Alors que les protestations se poursuivent (ce qui est très inhabituel aux US) et que le mouvement pour un “calexit” semble prendre de l’ampleur, je partage le post se Sheryl Sandberg (Facebook) :
The hallmark of democracy is the peaceful transition of power. Today’s meeting between President Obama and president-elect Donald J. Trump reminds us that for 240 years we have respected the will of the people and each outgoing administration has cooperated with the next to transition our government. This has been a truly divisive election and Americans on all sides are speaking out for the chance everyone should have to improve their lives. We need to do better to ensure that every child gets a great education, every adult has the opportunity to support their families, and that we embrace each other to get there. America is a melting pot where women, men, and people of all races, backgrounds, religions and political views build the future together.

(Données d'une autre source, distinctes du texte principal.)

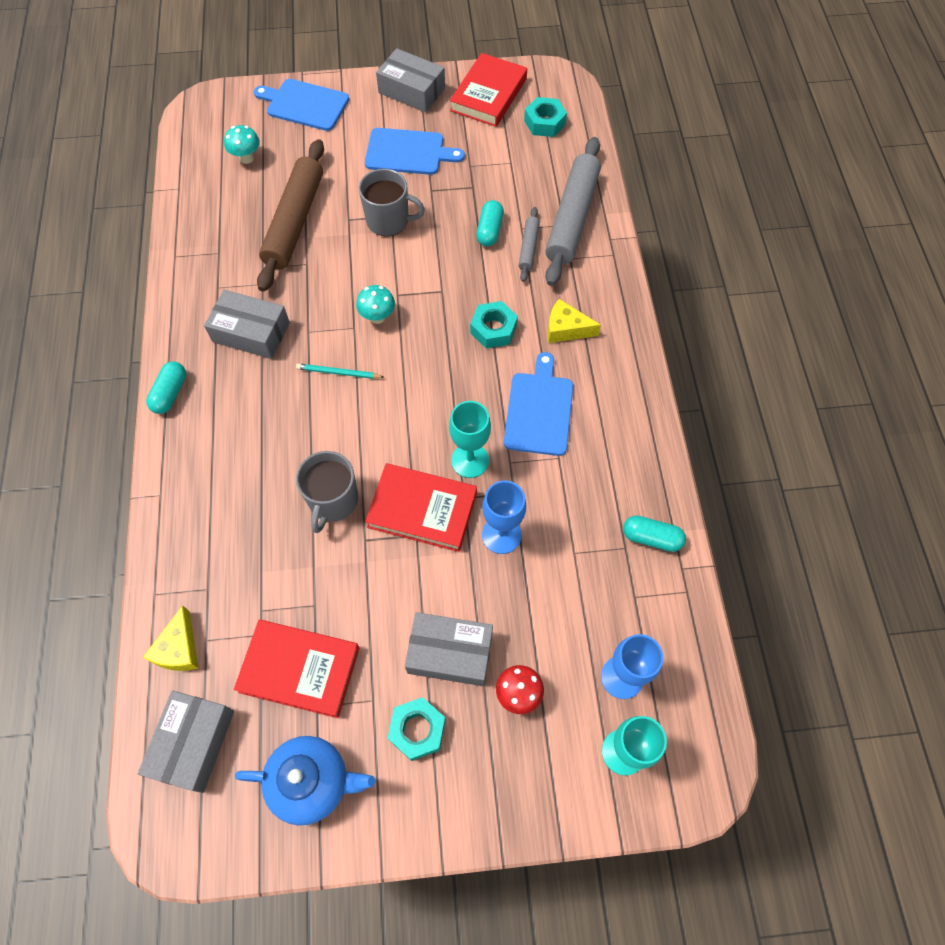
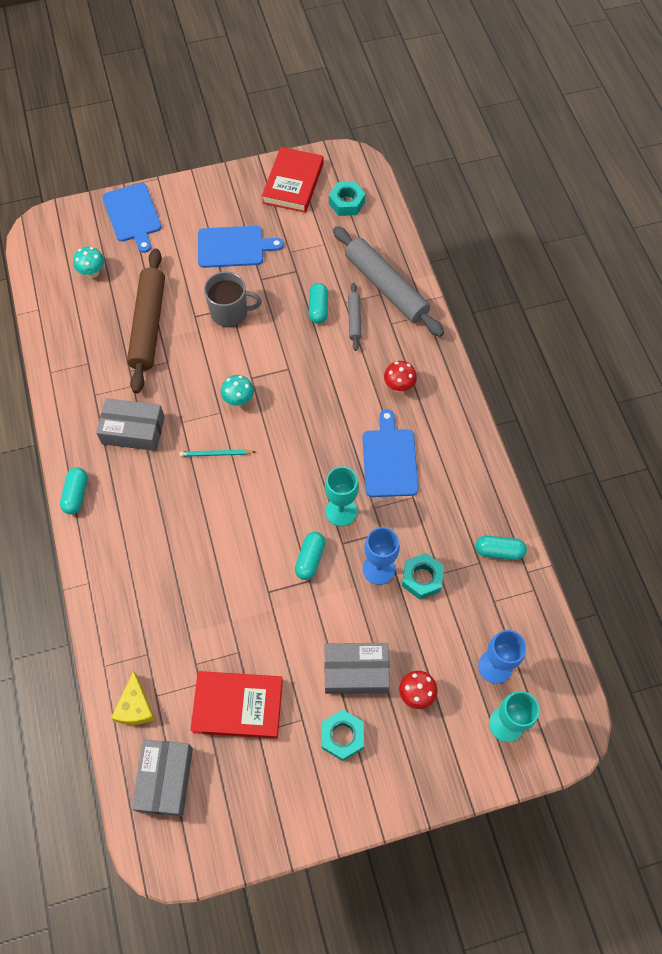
camera: 10 degrees left, 0 degrees up
(304, 104) = (133, 215): blue cutting board -> blue cutting board turned 120 degrees counterclockwise
(312, 782) = (267, 791): blue teapot -> none
(333, 501) = (235, 563): grey mug -> none
(411, 90) = (225, 189): grey box -> none
(422, 510) = (310, 559): red book -> turquoise capsule
(493, 329) = (338, 395): turquoise nut -> turquoise nut (422, 578)
(566, 329) = (399, 386): yellow cheese -> red mushroom
(572, 218) = (386, 287): grey rolling pin -> grey rolling pin turned 45 degrees counterclockwise

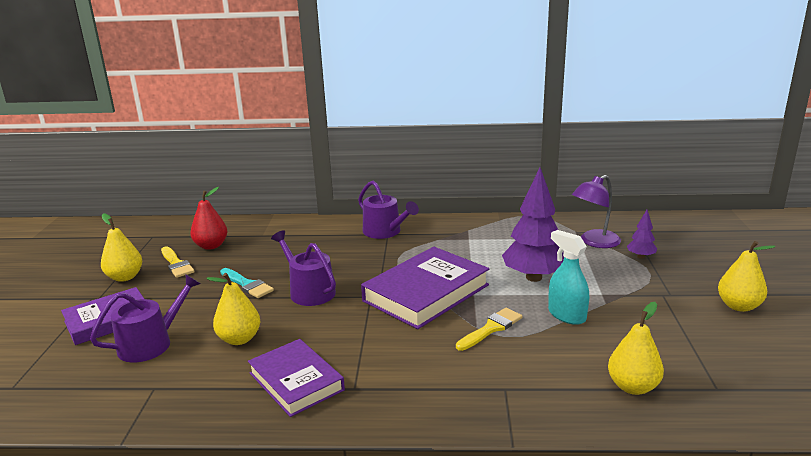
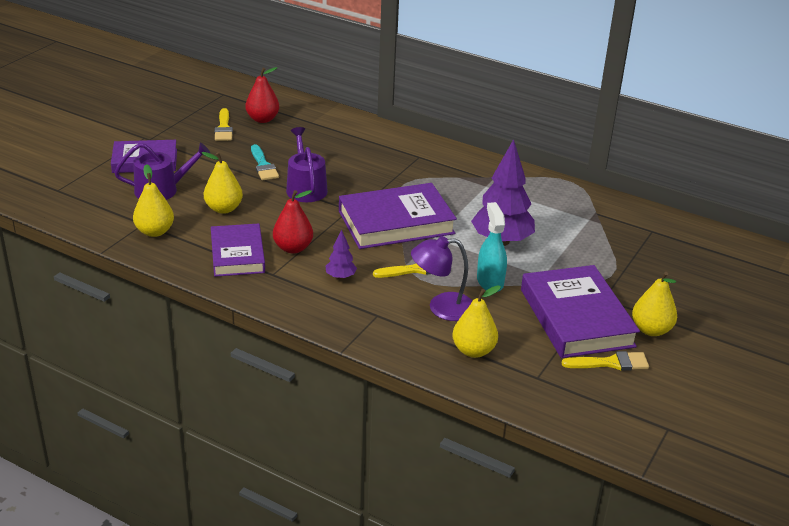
camera: 25 degrees right, 10 degrees up
(125, 277) = (178, 127): yellow pear -> yellow pear (155, 231)
(350, 352) = (293, 248): none -> red pear
(385, 232) = (418, 154): purple watering can -> none
(594, 242) = (599, 229): purple lamp -> purple lamp (442, 308)
(640, 257) = (624, 257): purple tree -> purple tree (340, 277)
(673, 319) = (576, 318): none -> purple book
(752, 348) = (610, 363): none -> yellow brush

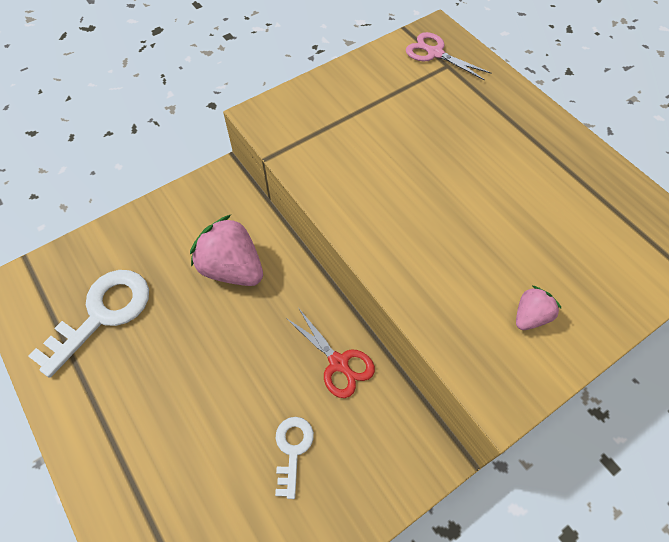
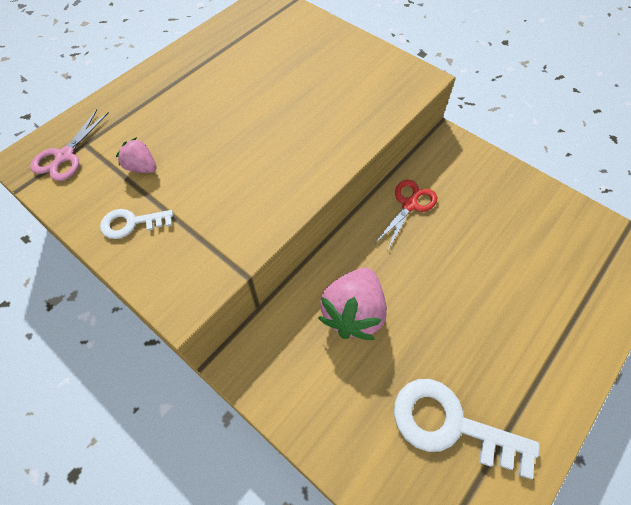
camera: 105 degrees left, 0 degrees up
(292, 450) = (488, 218): white key -> white key (131, 223)
(530, 316) = (355, 69): pink strawberry -> pink strawberry (142, 167)

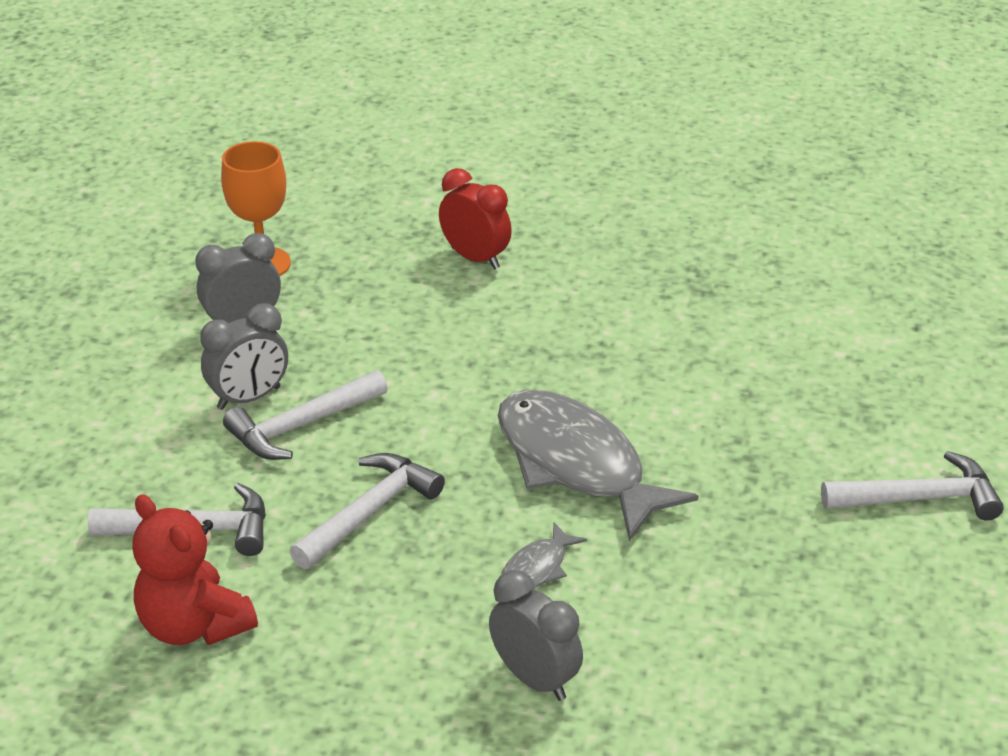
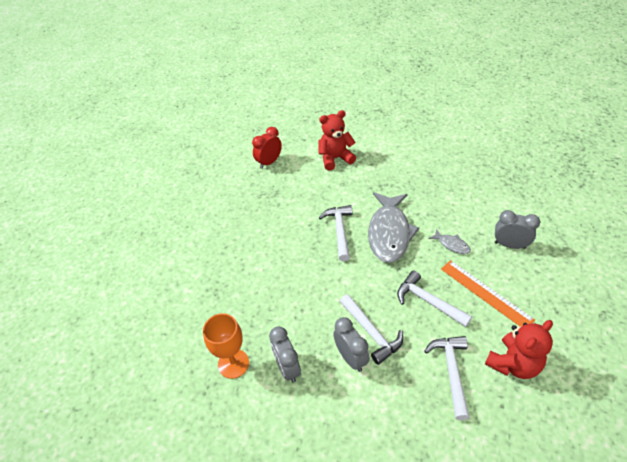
camera: 85 degrees left, 10 degrees up
(382, 608) = (485, 293): none -> orange ruler
(475, 258) = (242, 269): red clock -> red clock (269, 162)
(534, 679) = (510, 245): grey clock -> grey clock turned 60 degrees clockwise
(576, 464) = (389, 233): grey fish -> grey fish turned 45 degrees counterclockwise
(844, 380) = (335, 158): none -> red teddy bear
(919, 498) = (398, 147): white hammer -> white hammer (339, 231)

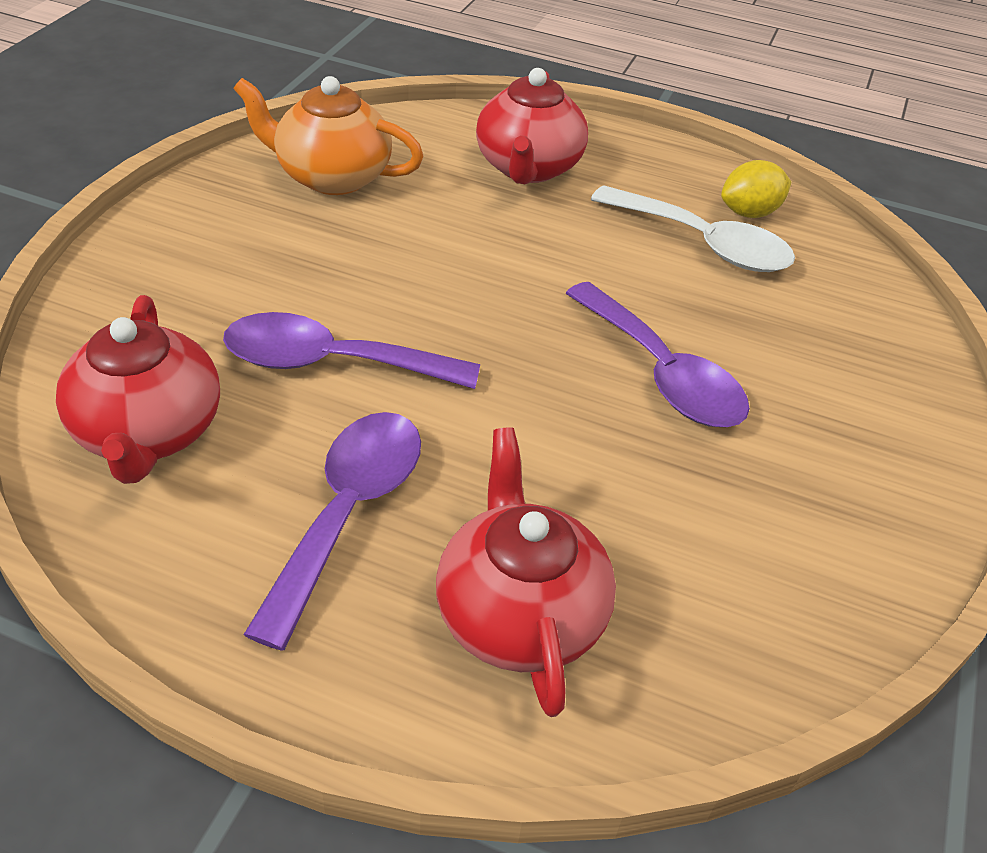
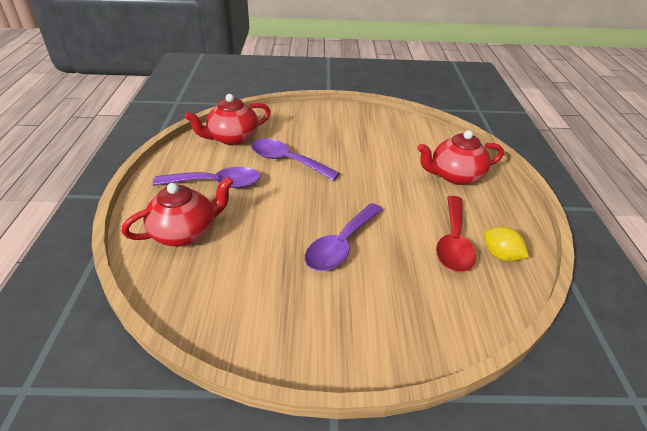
camera: 70 degrees right, 5 degrees down
(331, 363) = (287, 161): purple spoon -> purple spoon turned 45 degrees counterclockwise
(332, 176) = (393, 132): orange teapot -> none
(704, 243) = (453, 242): white spoon -> red spoon

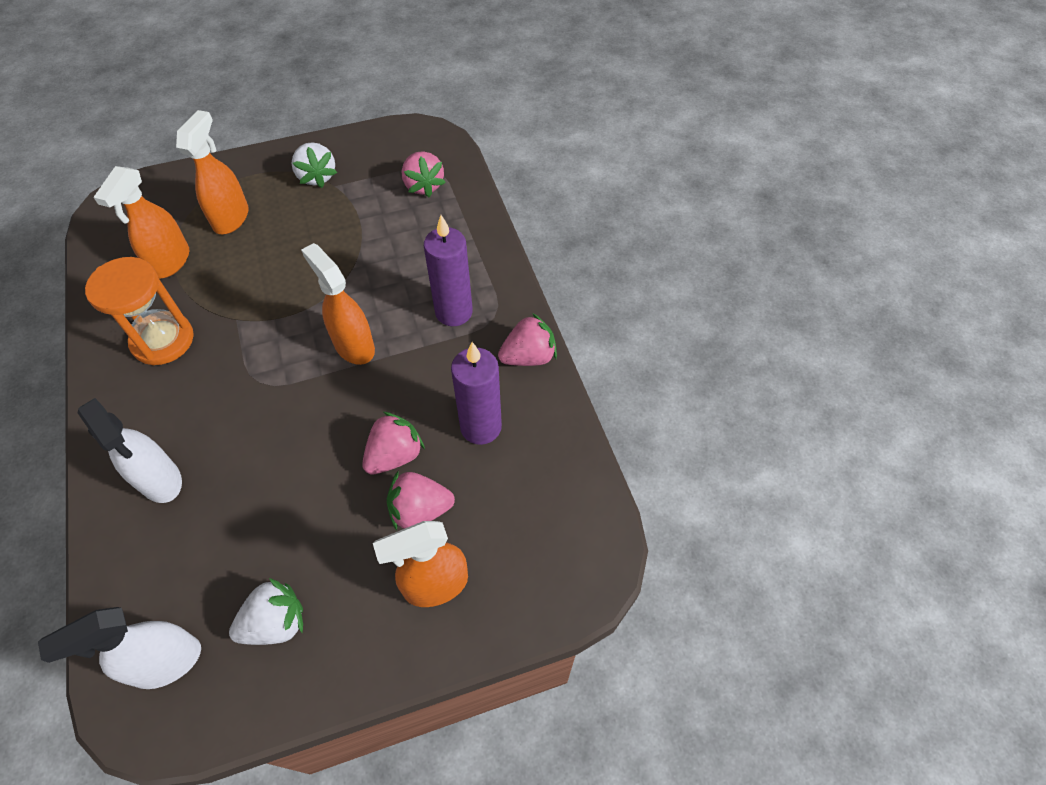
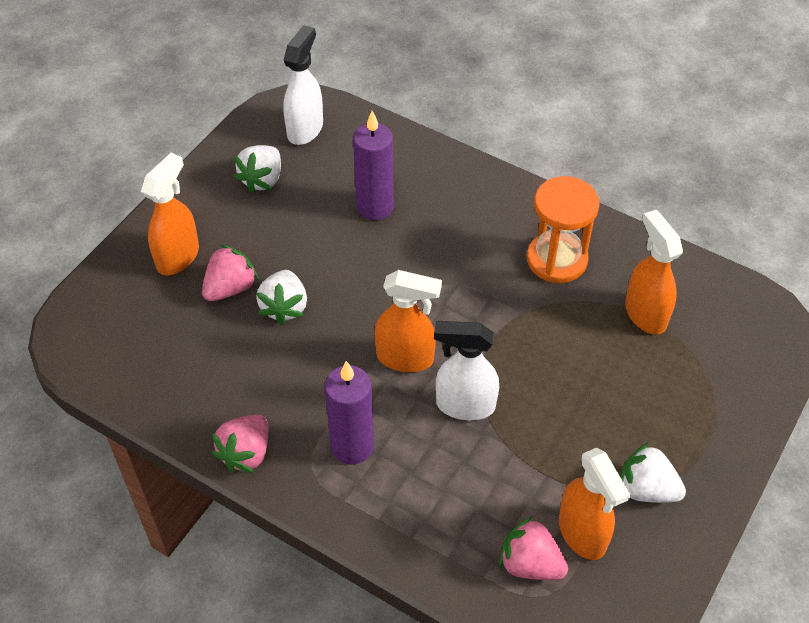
camera: 140 degrees right, 5 degrees down
(160, 480) = (429, 190): white spray bottle -> white spray bottle (464, 405)
(231, 218) = (657, 386): orange spray bottle -> orange spray bottle (582, 534)
(395, 455) = (284, 307): pink strawberry -> white strawberry
(481, 427) = (236, 369): purple candle -> purple candle (375, 207)

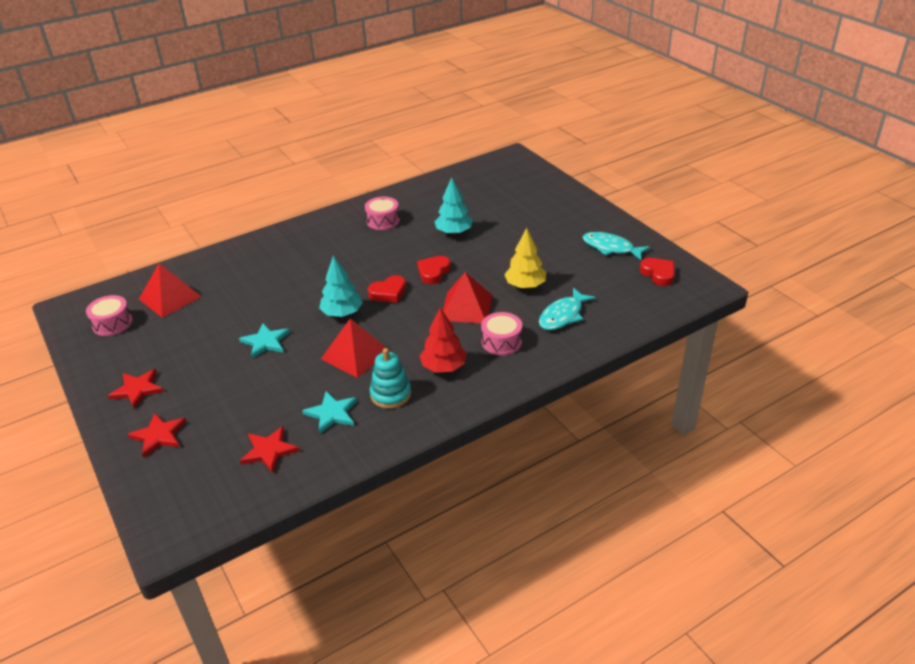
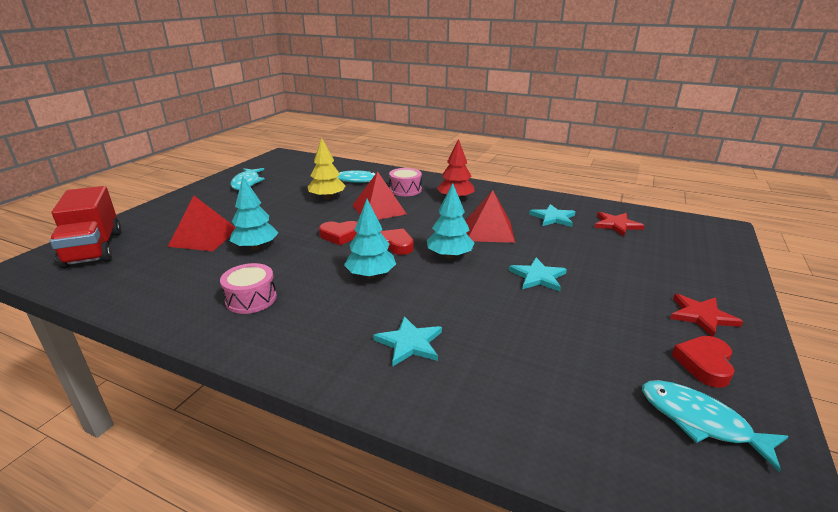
camera: 125 degrees left, 10 degrees down
(112, 323) = (700, 421): pink drum -> turquoise fish
(159, 435) = (698, 273): red star -> none
(170, 298) = (585, 397): red pyramid -> red pyramid (204, 237)
(275, 261) = (409, 343): none -> turquoise star
(358, 269) = (371, 275): none -> turquoise tree
(390, 394) = (505, 206): turquoise stacking toy -> none
(516, 175) = (94, 249): none -> red truck
(658, 274) = (275, 166): red heart -> red heart (704, 364)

This was a historic election for women. For the first time in our country’s history, a woman was the nominee of a major party, and over 59 million Americans voted to put Hillary Clinton in the highest office in the land. Even though we fell short, that should make us all proud. There are now more women in the U.S. Senate than ever before. Nevada elected our country’s first-ever Latina senator, Catherine Cortez Masto. Illinois’ Tammy Duckworth will be the first Thai-born senator and California’s Kamala Harris will be the second-ever black woman in the Senate. There is still so much to do, and we need the full talents of our population to tackle the challenges our country faces. We must encourage more women to run for office across every party at every level of government until our representation matches our share of the population. History is on our side – and we will get there.
We have real challenges to face as a country. The only answer I’ve ever known to facing any challenge is to work harder. Today we pledge as Americans to keep working for a better future for everyone. Today we recommit ourselves to leaning in.
Ultime recours dans ces élections : “Electoral College: Make Hillary Clinton President on December 19”. Car en fait Trump n’est pas encore président. Ni même président-élu. C’est le collège des grands électeurs, qui se réunira le 19 décembre qui élira le futur président.
Quel espoir ? il est bien faible, mais il existe.
Il est arrivé à plusieurs reprises que des grands électeurs ne votent pas pour le candidat “désigné” par leur camp. Dans la grande majorité des cas il faut dire qu’il était décédé entre temps. Dans plus de 80 cas c’est arrivé.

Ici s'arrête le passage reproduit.